Fort William. So much went on there in the 18th century. William Carey, a missionary from Serampore helped in the growth of Bengali as a scripted language. He wrote or supervised the writing of textbooks in Bengali for the British administrators who were trained at Fort William.

I am quoting from Rosinka Chaudhuri's book Gentleman Poets in Colonial Bengal

'Bengali prose was nonexistent in the eighteenth century, as traditional literature comprised oral folk poetry, devotional songs or literary verse in Brajabuli or Sanskrit. it came into being as a direct result of colonization, the first specimens of Bengali prose being translations of legal statues (1785) followed by William Carey's translations of the Bible from Serampore (1800--09), and finally at the Fort William College. publications ranging from colloquies, popular stories, chronicles and legends to definitive editions of literary texts, produced by British and Indian scholars in close collaboration..' (52)

And then as the car raced by, I got glimpses of the Calcutta Race Course and the elegant stands with turrets..

Soon after, squatters below the Second Hooghly Bridge connectors, close to Kidderpore, with their 'establishments'. Makeshift houses under the eaves of the bridge connectors, clothes hanging out to dry just anywhere, children, cooking rituals and some horses that stood around in a desultory manner. These must be horses that are used in the horse drawn carriages which throng the road going past the Victoria Memorial. A sad, tragic, lost, dimmed colonial left over or vestige.

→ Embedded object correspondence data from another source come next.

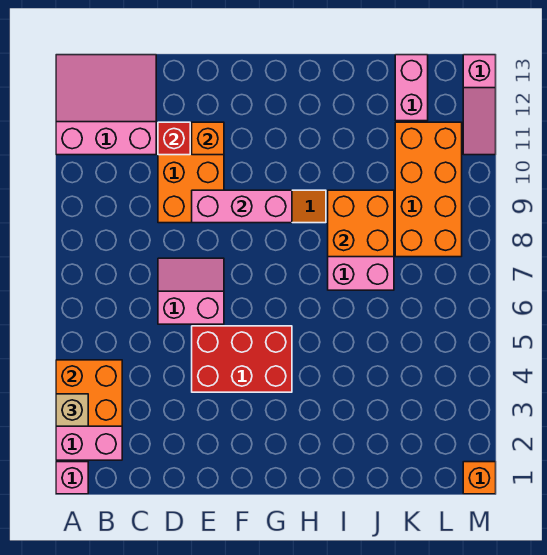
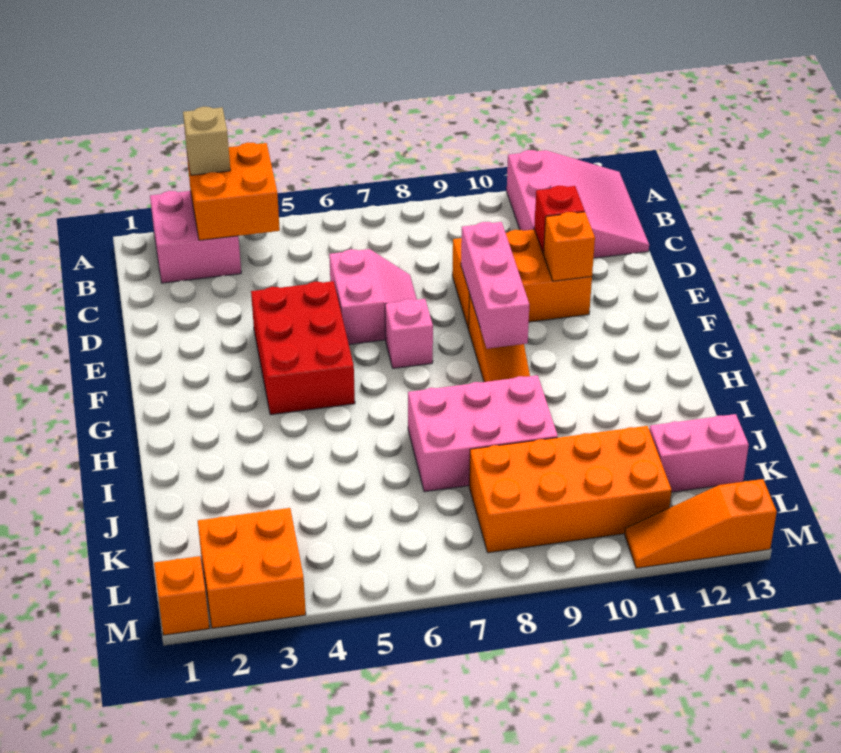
pink brick A1 level 1 -> pink brick F7 level 1
orange brick I8:J9 level 2 -> orange brick L2:M3 level 1
pink slope M11:M13 level 1 top 13 -> orange slope M11:M13 level 1 top 13

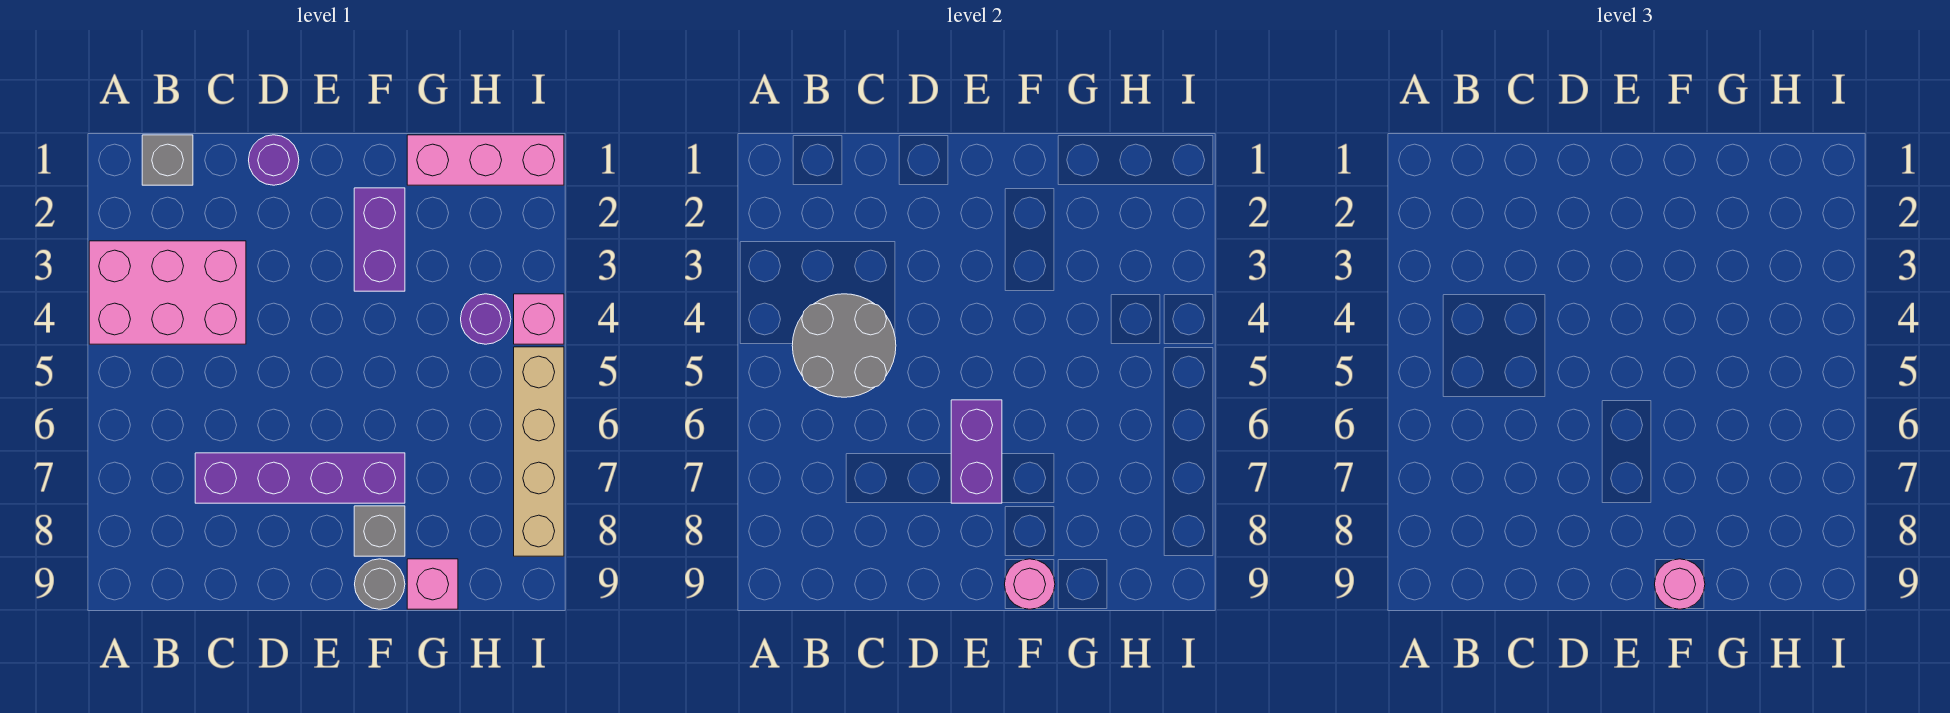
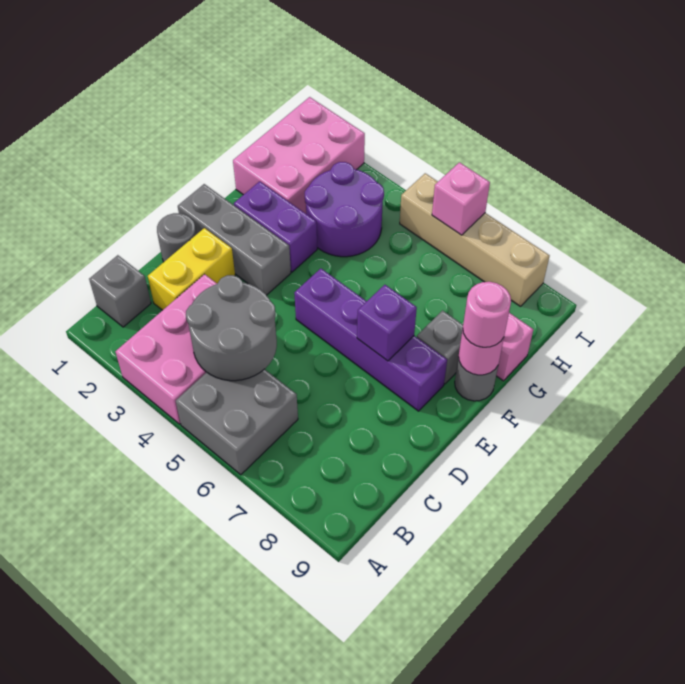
none -> grey brick A5:B6 level 1
none -> yellow brick C2:D2 level 1
purple brick C7:F7 level 1 -> purple brick E5:E8 level 1
purple round brick D1 level 1 -> grey round brick D1 level 1
none -> grey brick E1:E3 level 1
purple brick E6:E7 level 2 -> purple brick E7 level 2
pink brick G1:I1 level 1 -> pink brick G1:I2 level 1
purple round brick H4 level 1 -> purple round brick G3:H4 level 1
pink brick I4 level 1 -> pink brick I6 level 2

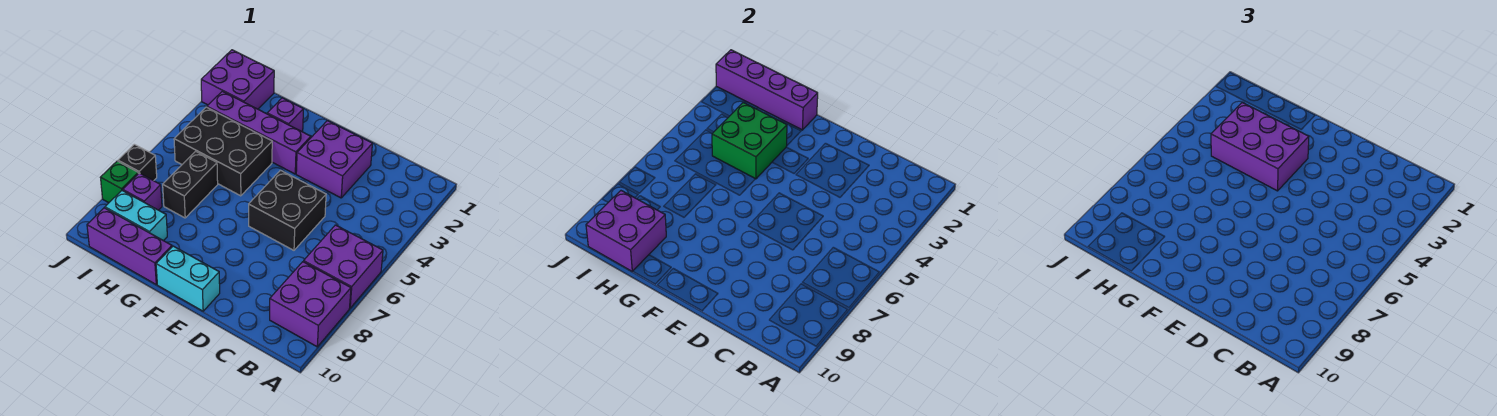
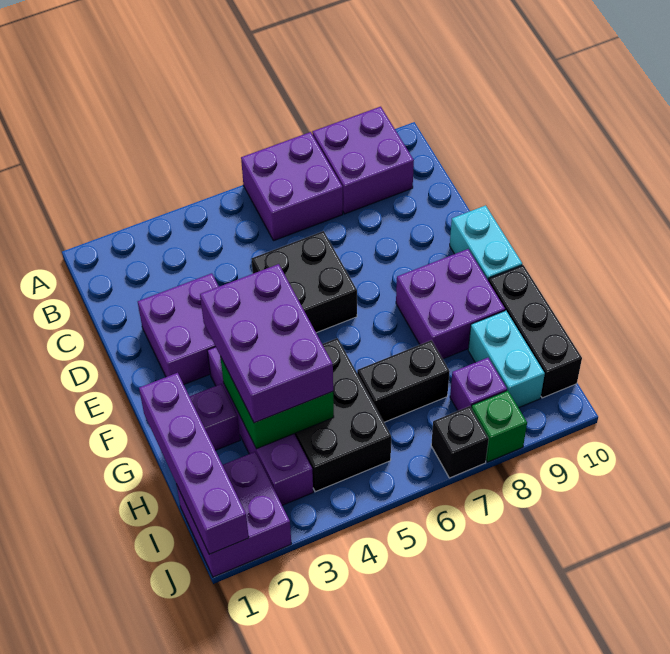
purple brick G10:I10 level 1 -> black brick G10:I10 level 1
purple brick H9:I10 level 2 -> purple brick F8:G9 level 1

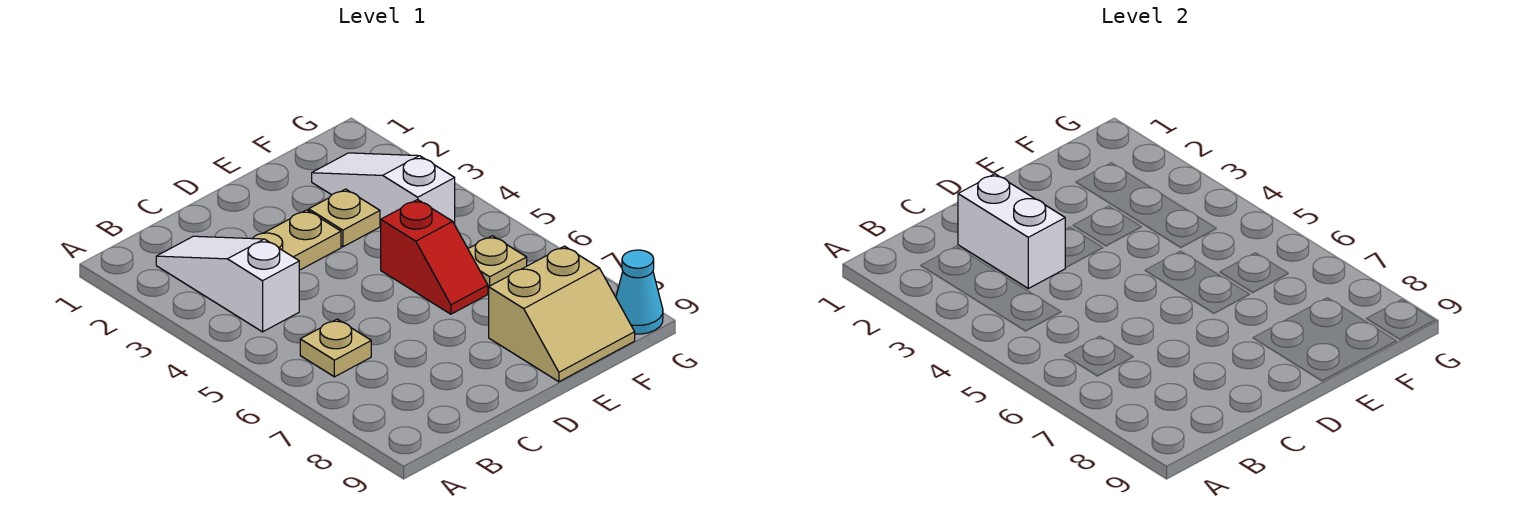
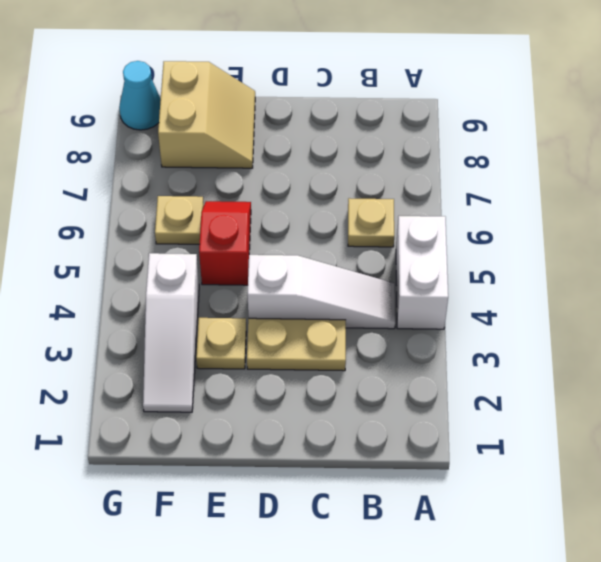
white slope B2:B4 level 1 top 4 -> white slope B4:D4 level 1 top D
white brick C2:C3 level 2 -> white brick A4:A5 level 1
tan slope E8:F9 level 1 top 8 -> tan slope E8:F9 level 1 top F

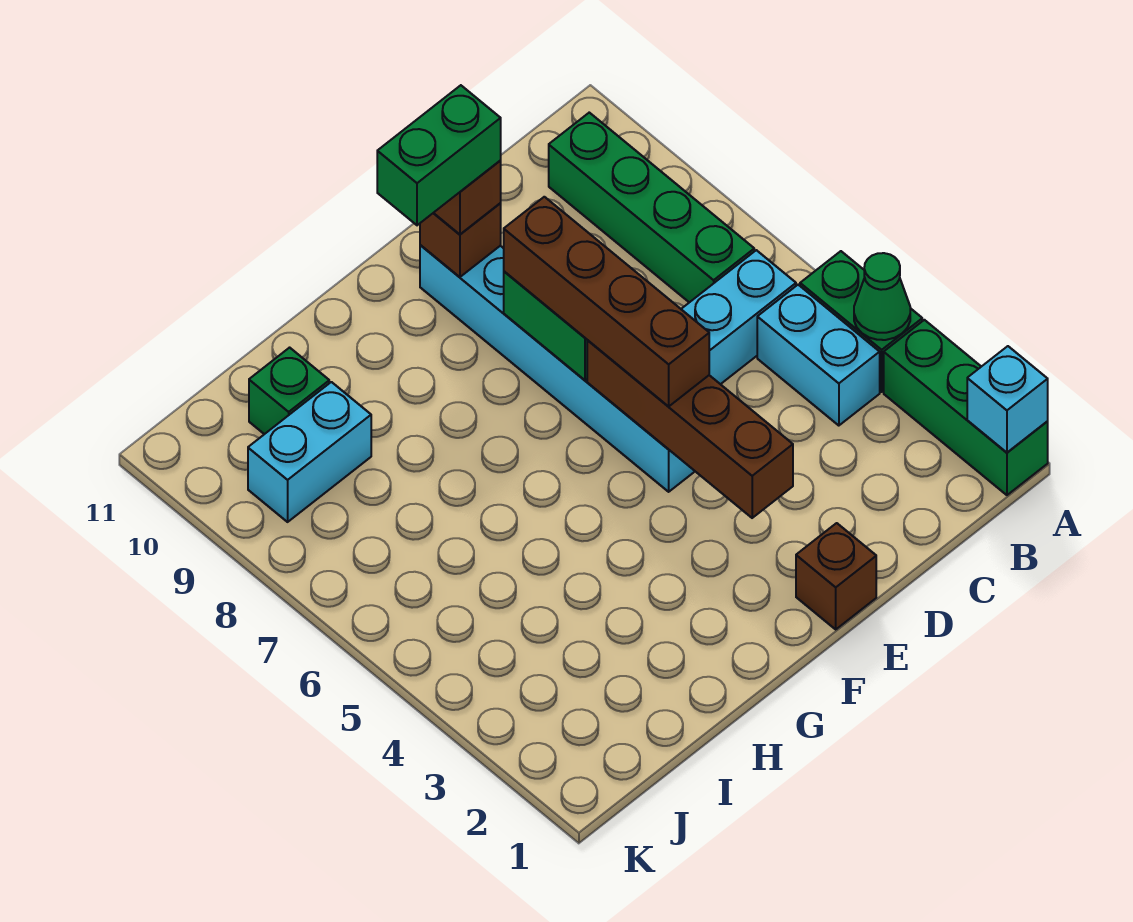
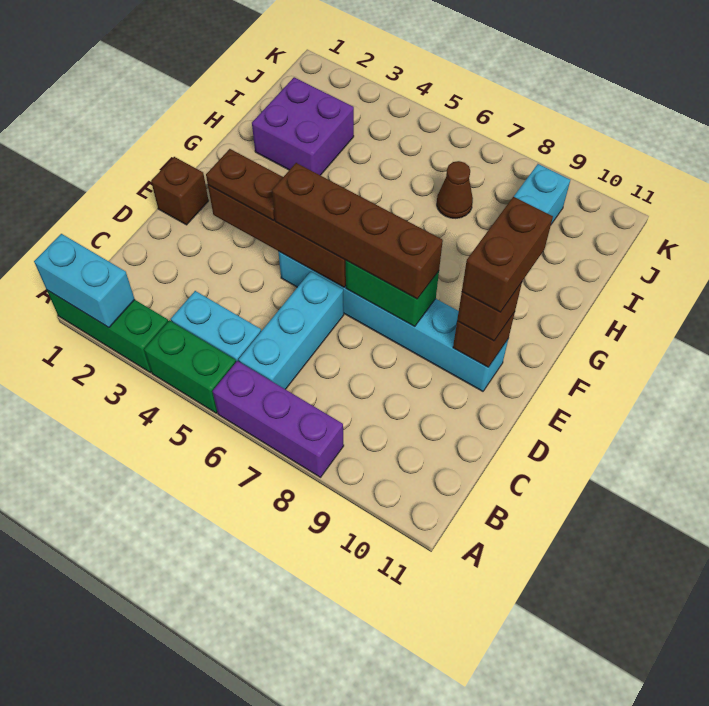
cyan brick A1 level 2 -> cyan brick A1:A2 level 2
green cone A4 level 2 -> none
none -> purple brick A6:A8 level 1
green brick B7:B10 level 1 -> none
none -> brown plate E3:E4 level 3
green brick E10:F10 level 4 -> brown brick E10:F10 level 4
none -> purple brick H2:I3 level 1
none -> brown cone I7 level 1
green brick I10 level 1 -> none

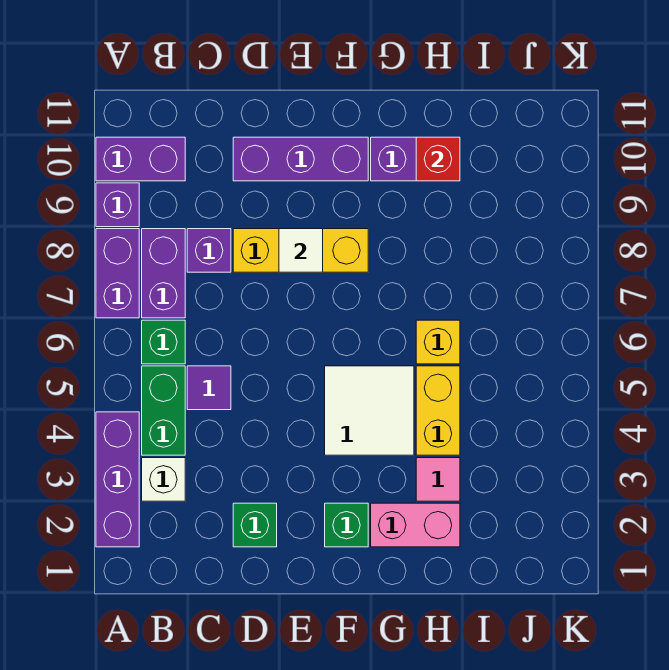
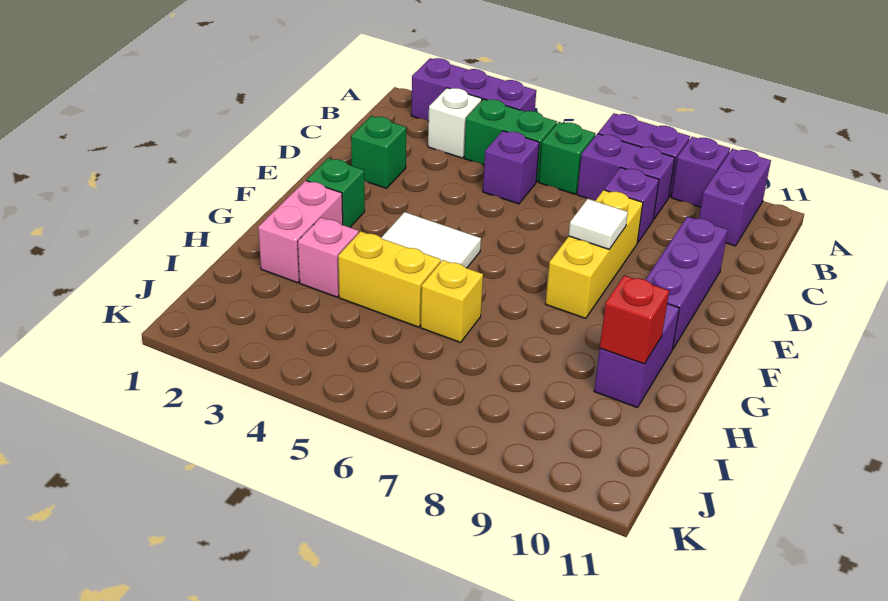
purple tile C5 level 1 -> purple brick C5 level 1
pink tile H3 level 1 -> pink brick H3 level 1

More scenes of semi poverty as one enters Kidderpore. Fancy Bazaar where hawkers display their wares, discarded items perhaps from ships bringing in clothing from other parts of India, may be Mumbai, and also perhaps, abroad.

One sees fifteen, thirteen, sixteen year old boys hawking wares. Running fruit juice stalls. Often teeth not properly brushed, hair not washed in weeks, taking time off from school, to run a business. Makes about 10000.00 a month. Helps family out.

At Rabindra Sarovar park, vistas of children being. Gurgling, laughing, exploring the world. I catch them in all kinds of postures. Some privileged and some not. Mostly happy, though.

Saraswati images on a sidewalk on Ballygunge Garden Road. Made by the Pals of Sodepur and Panihati. Not kumortuli.

So much swirling, magical, encircling and interconnected realities and lives. Kolkata is inexhaustible and I love it:)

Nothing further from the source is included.